Children in any neighborhood should be able to attend their nearby school. Yet it’s difficult, if not impossible, to achieve a walk-to school that meets the needs of English-speaking children, when the non-English-speaking population exceeds the tipping point of about 40% of the total enrollment. (National experience with racial integration shows that the percentage of minority residents at which a diverse neighborhood “tips over” and rapidly becomes a wholly minority one is approximately 40%.) With this tipping comes a profound shift in social characteristics, such as language, culture and socioeconomic status.

The academic part of my neighborhood school is fine because it has good teachers, small classes and adequate funding. Competition falls short, though, for the typical English-speaking child when a large majority of the students are classified as English learners.

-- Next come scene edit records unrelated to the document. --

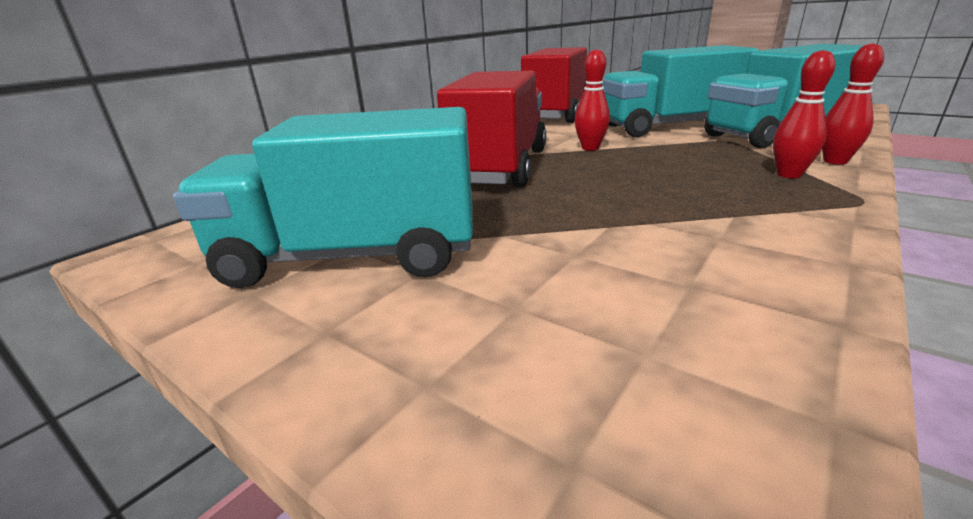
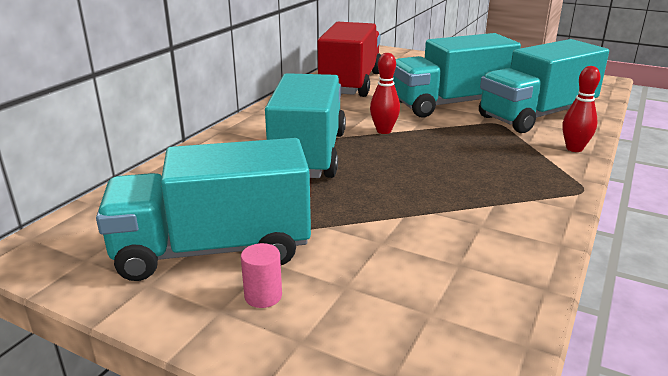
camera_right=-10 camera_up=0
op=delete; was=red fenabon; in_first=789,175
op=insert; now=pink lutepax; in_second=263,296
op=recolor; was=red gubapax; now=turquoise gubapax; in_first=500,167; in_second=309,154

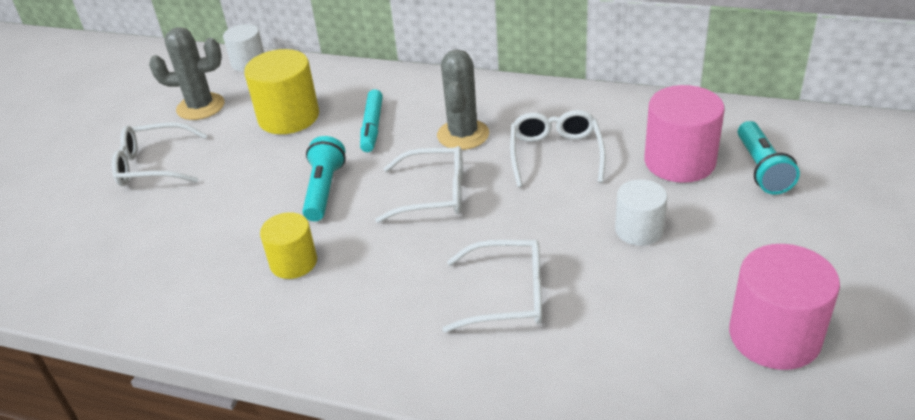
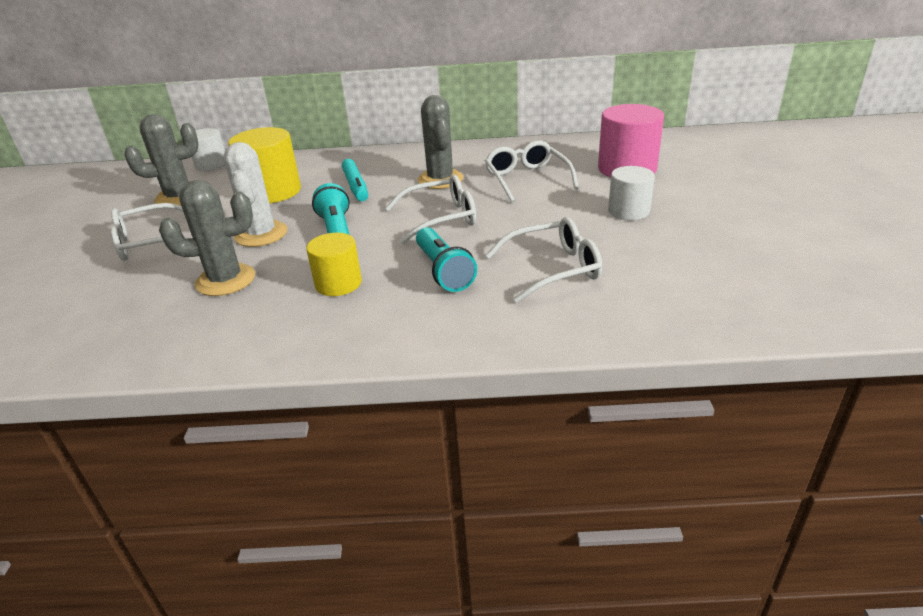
camera_right=-20 camera_up=-5
op=delete; was=pink lutepax; in_first=774,336
op=insert; now=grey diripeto; in_second=225,280
op=insert; now=white diripeto; in_second=261,234
op=move; was=turquoise nikerase; in_first=762,169; in_second=444,271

Since it takes from five to seven years for non-English speakers, on average, to become fluent in English, probably none of the English learners in this school will reach fluency while they are there. In addition, each September brings a fresh class of kindergarteners who are not fluent in English. These two facts dictate that it is mathematically impossible for this school to ever reach the federal and state mandated performance goals.

This puts the typical English-speaking child at the school into the position of being a large frog in a small pond, instead of the desired small frog in a big pond.

These differences in language, culture and socioeconomic status are important enough to cause English-speaking families to shun the school. I simply don’t believe there are any significant ethnic or racial prejudices contributing to this.

There is little the district can do about the third dynamic, demographics. The district’s marching orders from the U.S. Supreme Court are to educate every child who lives in our district, whether rich or poor, English-speaking or not, legal resident or otherwise. And we do it. Though we may be able to marginally improve the attractiveness of schools that are beyond the tipping point, it’s beyond our scope to do more than educate. The storms of language, culture, and class differences must rage outside the schoolhouse, not in it.

I hope the community at large, the Daily Pilot and the school district will collaborate in improving our already world-class public education system by addressing these three troublesome dynamics.